A Prayer for Alabama
Today the people of Alabama decide whether to send a person to the Senate who places himself above the U.S. Constitution, a multiply-alleged pedophile, and a proud racial bigot, or to send a Democrat. I want to post this before the results are in. What I have to say will hold regardless of the outcome.
There is a side to this story that is constantly overlooked. People from outside the South have great difficulty understanding the “mind of the South,” as W. J. Cash once called it. I am from the South (Memphis) and my mother’s family is of the Alabama/Georgia portion of the region. I have spent a good deal of time in that region, including living there for four years in my twenties. Maybe I can help.

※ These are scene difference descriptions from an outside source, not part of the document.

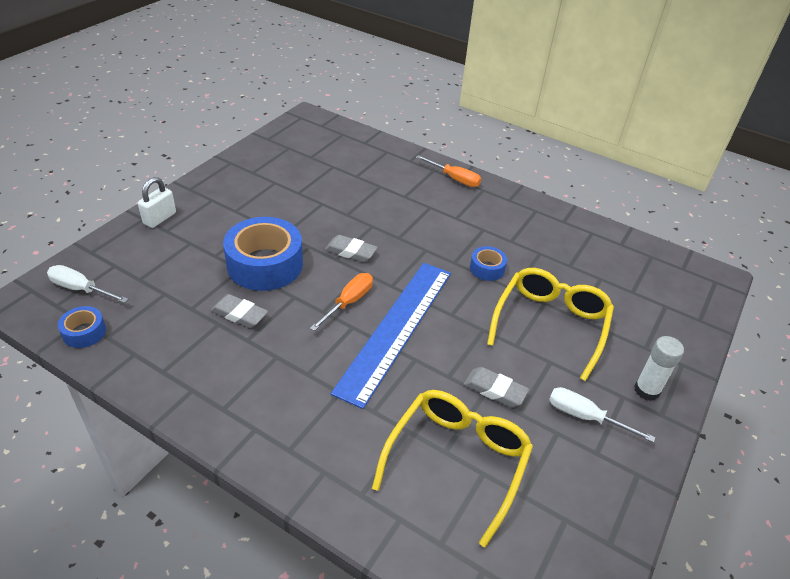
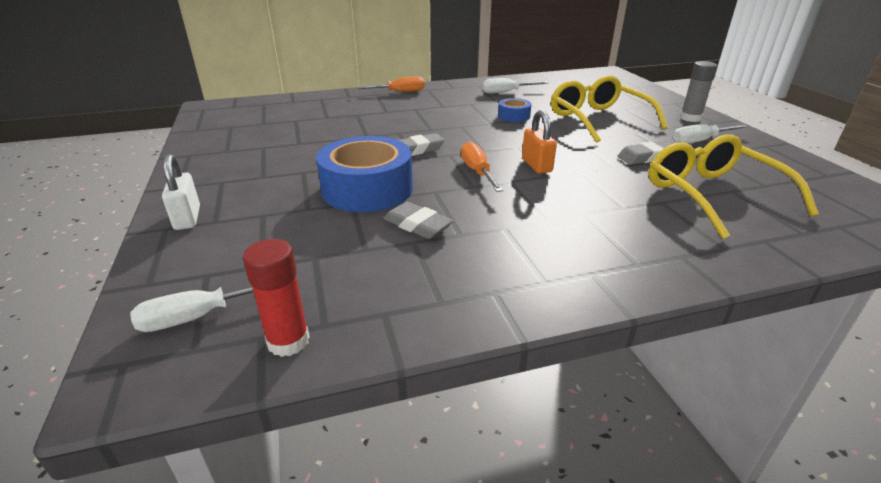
camera: 45 degrees left, 10 degrees down
(84, 332) = (288, 341): blue tape -> red glue stick
(239, 314) = (417, 225): grey eraser -> grey eraser turned 60 degrees clockwise
(396, 329) = (536, 165): blue ruler -> orange padlock
(542, 236) = (506, 92): none -> white screwdriver
(646, 390) = (690, 118): white glue stick -> grey glue stick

The Northern US was transformed by wave after wave of European emigration through the 19th century. Germans, Scandinavians, Italians, Russians, Poles, Eastern Europeans, and, in the twentieth century, Southeast Asians and emigrants from Muslim nations from around the world. These peoples came to the South only in smatterings.
Only the Irish came in numbers significant enough to alter the culture, and they took up the very roles they played while Ireland was part of the British Empire –overseers, laborers, police, and later, low-end managers. The professionals and land-owners are all of English and Scottish descent. I never met a Jewish person until I was in high school and even then did not understand that the handful I met were Jewish.
The mind of the South is the English-Scottish mind of the 17th-18th century. It is agrarian, landed, rural; the privileged are the landed, the working people are the unwashed mass upon whom Dickens took such pity because they were horribly mistreated by their elites. As the privileged class has declined, it has left behind a people deeply suspicious of elites, and resentful of being treated as inferior. These are, after all, Americans. They are defiant and many, and indeed most would rather die than submit.
Whether they elect Roy Moore or not, this country -–the North, the Midwest, the West-- must shed its now entrenched habit of speaking down its nose to the South. (This does not include Texas, which can take care of itself and will be defiant no matter how it is thought of and spoken to.) The people below the Mason-Dixon are just as smart as any group anywhere. They have insular ways inherited from their Island and maintained in their rural habits. The purpose of cities, in their minds, is to trade crops and livestock. When cities do anything more than that, problems arise.
Roy Moore will not carry Tuscaloosa or Auburn or Huntsville or Montevallo or Mobile, where the universities are. But he may well carry the rest and will certainly carry every rural county. His behavior matches both the defiance these people feel in their hearts and their rejection of domination by outsiders. You don’t conquer England (at least not since 1066). You won’t “conquer” Alabama either. But it might be possible to talk, so long as we don’t do it down our noses.